Autor/-in: Sabine Petri

Berühmt, konträr, religiös

Die Werke des russischen Schriftstellers Leo Tolstoi beschäftigen sich mit Glauben und Gesellschaft. Auch Jesus Christus spielt dabei eine Rolle.

Tolstois Werke – Widerspiegelung seines Glaubens

Dieses Jahr, 2010, jährt sich der 100. Todestag von Leo Tolstoi. Wer war dieser Mensch, der als Schriftsteller, Philosoph und Moralist Weltruhm erlangt hat und dessen Werke unvergessene Weltliteratur sind? Was war das Zentrum seines Lebens und seiner Schriften? In russlandjournal.de heißt es dazu: „Das Lebenswerk von Tolstoi ist geprägt von einer ständigen Suche nach dem Sinn des Daseins, nach wahrem Glauben und Gerechtigkeit. Er wollte ein nützliches Leben führen, den Menschen dienen und so seinen eigenen Seelenfrieden finden.“1

Leo Tolstoi, eigentlich Lew Nikolajewitsch Tolstoi (1828-1910) entstammte einem russischen Adelsgeschlecht. Seine bekanntesten Bücher „Krieg und Frieden“ (1865-1869) und „Anna Karenina“ (1875-1878) gelten als Klassiker des realistischen Romans. Tolstoi ist „[…] als meisterhafter Realist bekannt [geworden], dem es immer wieder gelang, die Empfindungen der Menschen, den Wechsel der Gefühle mit einer unglaublichen Präzision bis ins kleinste Detail auf Papier festzuhalten.“2 Andere weltberühmte Werke Tolstois sind „Auferstehung“ (1889-1899) und „Die Kreutzersonate“ (1888-1890).

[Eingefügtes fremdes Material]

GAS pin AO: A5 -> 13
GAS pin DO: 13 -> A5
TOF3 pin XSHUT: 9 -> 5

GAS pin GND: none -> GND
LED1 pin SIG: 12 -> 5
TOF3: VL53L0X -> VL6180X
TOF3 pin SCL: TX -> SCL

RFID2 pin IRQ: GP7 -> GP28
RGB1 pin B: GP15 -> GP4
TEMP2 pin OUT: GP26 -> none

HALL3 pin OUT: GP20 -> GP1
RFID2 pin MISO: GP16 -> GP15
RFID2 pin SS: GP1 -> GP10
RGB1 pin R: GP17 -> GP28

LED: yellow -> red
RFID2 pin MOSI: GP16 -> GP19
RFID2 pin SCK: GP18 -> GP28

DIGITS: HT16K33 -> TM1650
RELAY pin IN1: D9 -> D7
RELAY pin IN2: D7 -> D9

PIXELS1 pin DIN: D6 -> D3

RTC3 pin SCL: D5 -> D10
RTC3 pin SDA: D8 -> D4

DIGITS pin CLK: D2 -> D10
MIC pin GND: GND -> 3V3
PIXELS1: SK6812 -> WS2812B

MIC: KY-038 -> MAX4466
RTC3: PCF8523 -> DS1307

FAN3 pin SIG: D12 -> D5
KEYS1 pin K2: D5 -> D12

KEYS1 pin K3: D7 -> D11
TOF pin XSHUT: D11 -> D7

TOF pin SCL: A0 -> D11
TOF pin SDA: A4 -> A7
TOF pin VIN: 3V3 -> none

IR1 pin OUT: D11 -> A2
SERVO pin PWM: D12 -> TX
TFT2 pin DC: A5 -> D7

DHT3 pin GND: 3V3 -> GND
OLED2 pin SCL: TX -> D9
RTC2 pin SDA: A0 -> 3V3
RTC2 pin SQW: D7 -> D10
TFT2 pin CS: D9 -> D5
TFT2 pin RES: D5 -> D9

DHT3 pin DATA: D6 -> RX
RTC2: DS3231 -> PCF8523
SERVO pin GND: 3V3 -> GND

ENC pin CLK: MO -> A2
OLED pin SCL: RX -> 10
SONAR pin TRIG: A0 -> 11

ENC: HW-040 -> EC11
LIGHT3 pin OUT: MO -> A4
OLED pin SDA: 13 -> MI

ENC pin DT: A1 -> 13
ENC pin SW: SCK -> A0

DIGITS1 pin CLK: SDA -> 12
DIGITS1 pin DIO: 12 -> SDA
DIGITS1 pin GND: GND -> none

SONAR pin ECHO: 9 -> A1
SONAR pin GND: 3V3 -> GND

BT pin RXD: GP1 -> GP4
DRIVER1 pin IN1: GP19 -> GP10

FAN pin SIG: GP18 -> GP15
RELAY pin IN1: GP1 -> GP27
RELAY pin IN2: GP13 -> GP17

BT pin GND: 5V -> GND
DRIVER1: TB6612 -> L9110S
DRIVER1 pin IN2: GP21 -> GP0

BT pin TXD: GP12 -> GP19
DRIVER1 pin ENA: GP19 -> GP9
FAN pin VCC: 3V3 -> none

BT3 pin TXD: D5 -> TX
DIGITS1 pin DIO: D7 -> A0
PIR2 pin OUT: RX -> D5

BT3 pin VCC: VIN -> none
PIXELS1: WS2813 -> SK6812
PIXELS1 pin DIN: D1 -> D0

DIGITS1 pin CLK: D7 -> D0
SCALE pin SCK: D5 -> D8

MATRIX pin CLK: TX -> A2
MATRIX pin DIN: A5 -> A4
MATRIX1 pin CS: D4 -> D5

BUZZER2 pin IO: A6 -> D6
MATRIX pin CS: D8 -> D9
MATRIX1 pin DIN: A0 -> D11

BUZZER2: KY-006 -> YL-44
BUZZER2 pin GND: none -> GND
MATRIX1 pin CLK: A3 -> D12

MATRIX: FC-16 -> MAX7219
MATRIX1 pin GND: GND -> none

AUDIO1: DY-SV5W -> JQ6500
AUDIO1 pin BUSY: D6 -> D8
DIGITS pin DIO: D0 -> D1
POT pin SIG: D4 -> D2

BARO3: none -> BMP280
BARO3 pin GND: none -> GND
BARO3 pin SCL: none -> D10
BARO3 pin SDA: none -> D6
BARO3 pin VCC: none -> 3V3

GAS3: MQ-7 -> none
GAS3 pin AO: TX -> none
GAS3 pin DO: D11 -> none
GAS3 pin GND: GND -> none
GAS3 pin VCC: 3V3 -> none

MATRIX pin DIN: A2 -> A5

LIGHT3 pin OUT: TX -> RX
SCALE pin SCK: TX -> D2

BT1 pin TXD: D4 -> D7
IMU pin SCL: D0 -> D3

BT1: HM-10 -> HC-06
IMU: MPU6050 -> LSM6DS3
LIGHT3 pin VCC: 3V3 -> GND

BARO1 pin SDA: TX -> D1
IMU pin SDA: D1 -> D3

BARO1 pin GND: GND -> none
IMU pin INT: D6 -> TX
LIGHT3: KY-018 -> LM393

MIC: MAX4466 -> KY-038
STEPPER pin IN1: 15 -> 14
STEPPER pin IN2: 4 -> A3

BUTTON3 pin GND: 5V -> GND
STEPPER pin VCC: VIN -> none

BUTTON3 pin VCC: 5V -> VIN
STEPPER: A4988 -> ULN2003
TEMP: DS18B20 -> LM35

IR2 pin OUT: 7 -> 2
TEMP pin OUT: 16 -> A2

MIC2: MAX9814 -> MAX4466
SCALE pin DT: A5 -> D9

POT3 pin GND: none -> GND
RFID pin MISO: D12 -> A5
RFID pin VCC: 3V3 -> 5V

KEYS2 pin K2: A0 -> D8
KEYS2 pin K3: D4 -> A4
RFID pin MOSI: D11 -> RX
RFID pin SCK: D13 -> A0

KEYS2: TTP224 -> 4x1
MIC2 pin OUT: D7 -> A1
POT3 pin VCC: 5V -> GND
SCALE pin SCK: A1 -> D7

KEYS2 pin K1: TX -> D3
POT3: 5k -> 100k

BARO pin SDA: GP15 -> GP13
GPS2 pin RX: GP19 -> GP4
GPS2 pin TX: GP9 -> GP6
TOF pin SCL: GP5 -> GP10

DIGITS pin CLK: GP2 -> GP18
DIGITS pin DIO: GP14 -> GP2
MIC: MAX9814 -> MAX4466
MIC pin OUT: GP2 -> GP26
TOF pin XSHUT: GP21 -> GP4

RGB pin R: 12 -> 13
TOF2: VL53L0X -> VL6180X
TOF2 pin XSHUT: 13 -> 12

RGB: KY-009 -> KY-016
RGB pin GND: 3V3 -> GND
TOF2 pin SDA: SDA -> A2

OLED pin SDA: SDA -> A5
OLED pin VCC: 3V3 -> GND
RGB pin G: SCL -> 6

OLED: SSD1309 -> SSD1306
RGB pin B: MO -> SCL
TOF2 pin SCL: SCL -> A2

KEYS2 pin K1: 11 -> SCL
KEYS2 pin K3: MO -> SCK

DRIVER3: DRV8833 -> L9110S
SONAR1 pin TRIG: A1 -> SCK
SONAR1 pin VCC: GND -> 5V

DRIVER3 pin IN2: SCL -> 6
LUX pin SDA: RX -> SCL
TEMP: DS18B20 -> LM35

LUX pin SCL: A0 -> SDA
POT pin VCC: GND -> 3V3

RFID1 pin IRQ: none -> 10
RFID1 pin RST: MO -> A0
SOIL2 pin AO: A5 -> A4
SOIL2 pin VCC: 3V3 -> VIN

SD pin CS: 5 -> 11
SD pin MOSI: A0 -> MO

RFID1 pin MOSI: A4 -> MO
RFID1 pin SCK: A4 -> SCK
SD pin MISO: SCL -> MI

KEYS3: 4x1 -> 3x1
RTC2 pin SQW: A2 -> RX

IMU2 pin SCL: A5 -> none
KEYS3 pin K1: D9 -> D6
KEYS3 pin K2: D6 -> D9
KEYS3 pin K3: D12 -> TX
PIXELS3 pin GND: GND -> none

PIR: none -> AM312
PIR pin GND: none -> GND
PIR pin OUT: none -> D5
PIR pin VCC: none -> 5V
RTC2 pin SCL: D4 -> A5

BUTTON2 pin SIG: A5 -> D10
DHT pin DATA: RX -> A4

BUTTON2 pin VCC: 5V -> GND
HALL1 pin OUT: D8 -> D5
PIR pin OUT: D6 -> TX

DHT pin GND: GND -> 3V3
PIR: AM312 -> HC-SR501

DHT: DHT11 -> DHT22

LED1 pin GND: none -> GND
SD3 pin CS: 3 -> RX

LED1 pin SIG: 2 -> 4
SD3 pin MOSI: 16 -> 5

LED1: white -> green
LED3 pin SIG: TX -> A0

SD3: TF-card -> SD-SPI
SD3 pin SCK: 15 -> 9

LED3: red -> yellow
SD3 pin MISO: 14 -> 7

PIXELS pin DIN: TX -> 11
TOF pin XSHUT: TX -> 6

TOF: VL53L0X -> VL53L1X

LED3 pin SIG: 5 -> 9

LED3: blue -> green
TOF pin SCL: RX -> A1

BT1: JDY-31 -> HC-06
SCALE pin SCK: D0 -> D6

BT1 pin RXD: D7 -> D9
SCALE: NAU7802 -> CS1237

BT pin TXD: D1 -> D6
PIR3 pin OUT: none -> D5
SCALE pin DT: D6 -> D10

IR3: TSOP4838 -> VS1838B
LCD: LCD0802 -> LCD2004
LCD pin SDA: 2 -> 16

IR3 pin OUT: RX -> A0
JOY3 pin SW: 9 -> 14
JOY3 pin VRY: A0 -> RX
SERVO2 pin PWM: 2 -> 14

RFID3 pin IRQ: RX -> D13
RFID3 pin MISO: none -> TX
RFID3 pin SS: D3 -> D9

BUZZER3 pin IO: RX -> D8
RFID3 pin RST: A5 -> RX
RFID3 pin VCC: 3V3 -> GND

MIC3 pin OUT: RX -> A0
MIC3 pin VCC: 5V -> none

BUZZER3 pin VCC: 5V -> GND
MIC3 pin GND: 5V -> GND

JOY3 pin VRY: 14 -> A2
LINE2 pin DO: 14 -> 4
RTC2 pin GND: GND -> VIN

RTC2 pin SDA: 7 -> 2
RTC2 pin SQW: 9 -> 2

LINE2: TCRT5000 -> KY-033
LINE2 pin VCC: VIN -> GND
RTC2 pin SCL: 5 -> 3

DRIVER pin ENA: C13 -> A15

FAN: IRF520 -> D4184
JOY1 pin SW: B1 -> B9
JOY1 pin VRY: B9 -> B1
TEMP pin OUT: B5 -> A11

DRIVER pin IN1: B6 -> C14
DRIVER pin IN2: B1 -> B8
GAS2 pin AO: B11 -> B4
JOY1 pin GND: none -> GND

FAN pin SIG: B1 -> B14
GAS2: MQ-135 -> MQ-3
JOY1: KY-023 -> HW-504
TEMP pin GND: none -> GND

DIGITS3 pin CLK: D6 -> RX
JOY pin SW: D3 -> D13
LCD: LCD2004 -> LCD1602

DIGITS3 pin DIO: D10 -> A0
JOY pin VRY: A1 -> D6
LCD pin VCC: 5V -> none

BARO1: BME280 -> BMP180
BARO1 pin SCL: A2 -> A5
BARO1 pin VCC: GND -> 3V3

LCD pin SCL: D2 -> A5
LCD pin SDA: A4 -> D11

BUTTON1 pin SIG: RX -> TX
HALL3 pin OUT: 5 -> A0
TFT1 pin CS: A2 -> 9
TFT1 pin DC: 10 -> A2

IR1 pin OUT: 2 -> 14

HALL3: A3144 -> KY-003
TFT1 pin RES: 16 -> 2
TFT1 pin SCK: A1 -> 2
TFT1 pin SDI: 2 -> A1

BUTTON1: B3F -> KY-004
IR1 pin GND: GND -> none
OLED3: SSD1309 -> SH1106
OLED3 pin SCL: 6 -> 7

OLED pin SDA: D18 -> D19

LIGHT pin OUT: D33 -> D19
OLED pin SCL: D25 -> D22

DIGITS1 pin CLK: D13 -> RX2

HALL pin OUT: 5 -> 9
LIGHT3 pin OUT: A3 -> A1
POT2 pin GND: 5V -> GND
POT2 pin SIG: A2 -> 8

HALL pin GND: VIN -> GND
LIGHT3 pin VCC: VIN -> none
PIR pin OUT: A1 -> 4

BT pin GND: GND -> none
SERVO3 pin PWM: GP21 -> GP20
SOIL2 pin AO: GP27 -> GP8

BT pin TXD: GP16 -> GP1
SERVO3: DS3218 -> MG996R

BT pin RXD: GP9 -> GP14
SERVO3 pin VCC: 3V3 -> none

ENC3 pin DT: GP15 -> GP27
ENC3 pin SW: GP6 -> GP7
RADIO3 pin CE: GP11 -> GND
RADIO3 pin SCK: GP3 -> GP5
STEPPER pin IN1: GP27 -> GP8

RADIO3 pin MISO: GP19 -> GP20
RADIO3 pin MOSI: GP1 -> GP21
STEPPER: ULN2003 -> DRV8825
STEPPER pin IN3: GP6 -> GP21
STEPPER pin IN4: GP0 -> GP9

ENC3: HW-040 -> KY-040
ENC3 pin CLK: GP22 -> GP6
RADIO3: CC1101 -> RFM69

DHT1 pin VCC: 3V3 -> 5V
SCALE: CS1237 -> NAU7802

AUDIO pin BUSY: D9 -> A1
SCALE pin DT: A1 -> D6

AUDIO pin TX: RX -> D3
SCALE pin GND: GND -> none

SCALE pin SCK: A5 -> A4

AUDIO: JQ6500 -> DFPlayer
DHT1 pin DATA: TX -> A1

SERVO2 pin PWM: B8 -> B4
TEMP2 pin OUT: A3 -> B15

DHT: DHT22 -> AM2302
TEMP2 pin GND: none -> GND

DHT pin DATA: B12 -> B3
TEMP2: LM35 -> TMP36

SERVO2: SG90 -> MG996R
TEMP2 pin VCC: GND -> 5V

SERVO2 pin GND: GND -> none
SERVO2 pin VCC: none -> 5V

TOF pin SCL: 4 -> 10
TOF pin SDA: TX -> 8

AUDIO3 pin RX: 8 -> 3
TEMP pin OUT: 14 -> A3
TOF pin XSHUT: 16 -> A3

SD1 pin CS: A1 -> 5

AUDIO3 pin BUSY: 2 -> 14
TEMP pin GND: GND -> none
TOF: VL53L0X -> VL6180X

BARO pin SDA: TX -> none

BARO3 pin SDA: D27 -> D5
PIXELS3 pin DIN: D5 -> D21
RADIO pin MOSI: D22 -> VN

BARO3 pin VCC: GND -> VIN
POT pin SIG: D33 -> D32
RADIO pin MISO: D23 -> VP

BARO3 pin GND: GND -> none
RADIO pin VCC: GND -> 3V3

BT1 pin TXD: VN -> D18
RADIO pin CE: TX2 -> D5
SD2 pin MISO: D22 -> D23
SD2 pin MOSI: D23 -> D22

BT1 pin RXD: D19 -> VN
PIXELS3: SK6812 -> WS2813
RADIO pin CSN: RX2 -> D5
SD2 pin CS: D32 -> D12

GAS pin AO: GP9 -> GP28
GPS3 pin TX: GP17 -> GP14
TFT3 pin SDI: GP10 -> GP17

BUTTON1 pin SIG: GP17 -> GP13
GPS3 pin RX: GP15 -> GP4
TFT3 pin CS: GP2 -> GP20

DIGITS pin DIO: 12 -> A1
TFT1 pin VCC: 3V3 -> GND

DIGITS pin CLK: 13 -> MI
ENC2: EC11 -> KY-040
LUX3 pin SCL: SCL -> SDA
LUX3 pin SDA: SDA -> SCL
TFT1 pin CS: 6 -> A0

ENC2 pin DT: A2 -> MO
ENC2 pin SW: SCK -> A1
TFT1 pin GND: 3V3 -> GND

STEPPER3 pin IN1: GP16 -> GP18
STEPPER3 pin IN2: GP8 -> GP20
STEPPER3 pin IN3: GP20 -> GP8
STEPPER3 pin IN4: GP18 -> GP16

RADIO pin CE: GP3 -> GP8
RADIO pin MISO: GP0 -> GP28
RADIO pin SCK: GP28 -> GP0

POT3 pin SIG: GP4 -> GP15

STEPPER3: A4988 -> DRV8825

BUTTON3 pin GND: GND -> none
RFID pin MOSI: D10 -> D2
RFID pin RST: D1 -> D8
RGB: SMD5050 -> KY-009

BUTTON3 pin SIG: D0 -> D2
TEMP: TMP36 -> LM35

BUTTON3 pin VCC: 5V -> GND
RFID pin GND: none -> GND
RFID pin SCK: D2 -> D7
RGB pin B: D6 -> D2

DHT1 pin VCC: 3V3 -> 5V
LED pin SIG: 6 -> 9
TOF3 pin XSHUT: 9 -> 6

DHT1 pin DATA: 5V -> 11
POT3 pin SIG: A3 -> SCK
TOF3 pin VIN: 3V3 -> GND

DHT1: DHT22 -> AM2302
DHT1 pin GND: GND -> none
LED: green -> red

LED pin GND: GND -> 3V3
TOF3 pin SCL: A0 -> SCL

In seinen berühmtesten Romanen „Krieg und Frieden“ und „Anna Karenina“ setzt sich Tolstoi kritisch mit seinen Kriegserfahrungen, mit Liebe, Ehe und Moral in der adligen Gesellschaft auseinander. Immer wieder plagt Tolstoi aber auch die Frage nach dem Sinn des Lebens. Ab 1869 gerät er in eine tiefe Sinnkrise, die begleitet wird von Depression und Todesangst. In dieser dunklen Phase seines Lebens vertieft sich Tolstoi in den christlichen Glauben. So lernt er unter anderem die Ursprachen der Bibel Hebräisch und Griechisch und übersetzt die Evangelien mehrmals ins Russische.

„Meine Beichte“ (1882)

In dieser Schrift reflektiert Tolstoi intensiv seine eigene religiöse Entwicklung. Er berichtet, wie er nach einer langen Odyssee seinen Lebenssinn darin findet, moralisch besser und für Gott zu leben. Diese beiden Überzeugungen werden ihn auch sein ganzes Leben nicht mehr loslassen. Weiter berichtet er, wie er sich daraufhin völlig dem Glauben der orthodoxen Kirche unterwirft. Mit der Zeit kommen ihm aber immer mehr Zweifel. Nach etwa drei Jahren bricht er vollständig mit dem orthodoxen Glauben – und wirft gleichzeitig auch den Wunderglauben und die Dogmen über Bord, zu denen er nie einen Zugang gefunden hatte. Ausschlaggebend für seinen Bruch waren die feindselige Einstellung der orthodoxen Kirche zu anderen christlichen Konfessionen (wie auch umgekehrt) und das unmoralische Leben Gläubiger innerhalb der orthodoxen Kirche. Statt den Riten der Kirche möchte er den schlichten Lehren von Jesus folgen. Besonders zentral waren ihm die Worte Jesu der Bergpredigt, in der er Nächstenliebe und Gewaltlosigkeit verankert sah:

„Aus allen Evangelien trat mir stets als etwas Besonderes die Bergpredigt entgegen. Und sie war es, die ich am häufigsten las. Nirgends spricht Christus mit solcher Feierlichkeit wie hier, nirgends gibt er so viele sittliche, klare, verständliche, jedem gerade zum Herzen redende Regeln, nirgends spricht er zu einer größeren Masse allerhand gewöhnlicher Leute. Wenn es überhaupt klare, bestimmte christliche Gesetze gibt, so müssen sie hier ausgesprochen worden sein.“3

Tolstois Verhältnis zu Gesellschaft und Glauben

Auch in weiteren Schriften kritisiert er die unmoralische Lebensweise der Kirche und der russischen Oberschicht scharf (z.B. „Worin besteht mein Glaube?“ (1885); „Was sollen wir also thun?“ (1886). Damit setzt er die Gesellschaftskritik fort, die schon in früheren Büchern Thema war (z.B. in „Krieg und Frieden“). Auch „Die Kreutzersonate“ und „Auferstehung“, schlagen in die gleiche Kerbe. In der Novelle „Die Kreutzersonate“ thematisiert er die Themen Eifersucht, Sinnlichkeit und Liebe und in „Auferstehung“ Ungerechtigkeit, Schuld und Wahrheit.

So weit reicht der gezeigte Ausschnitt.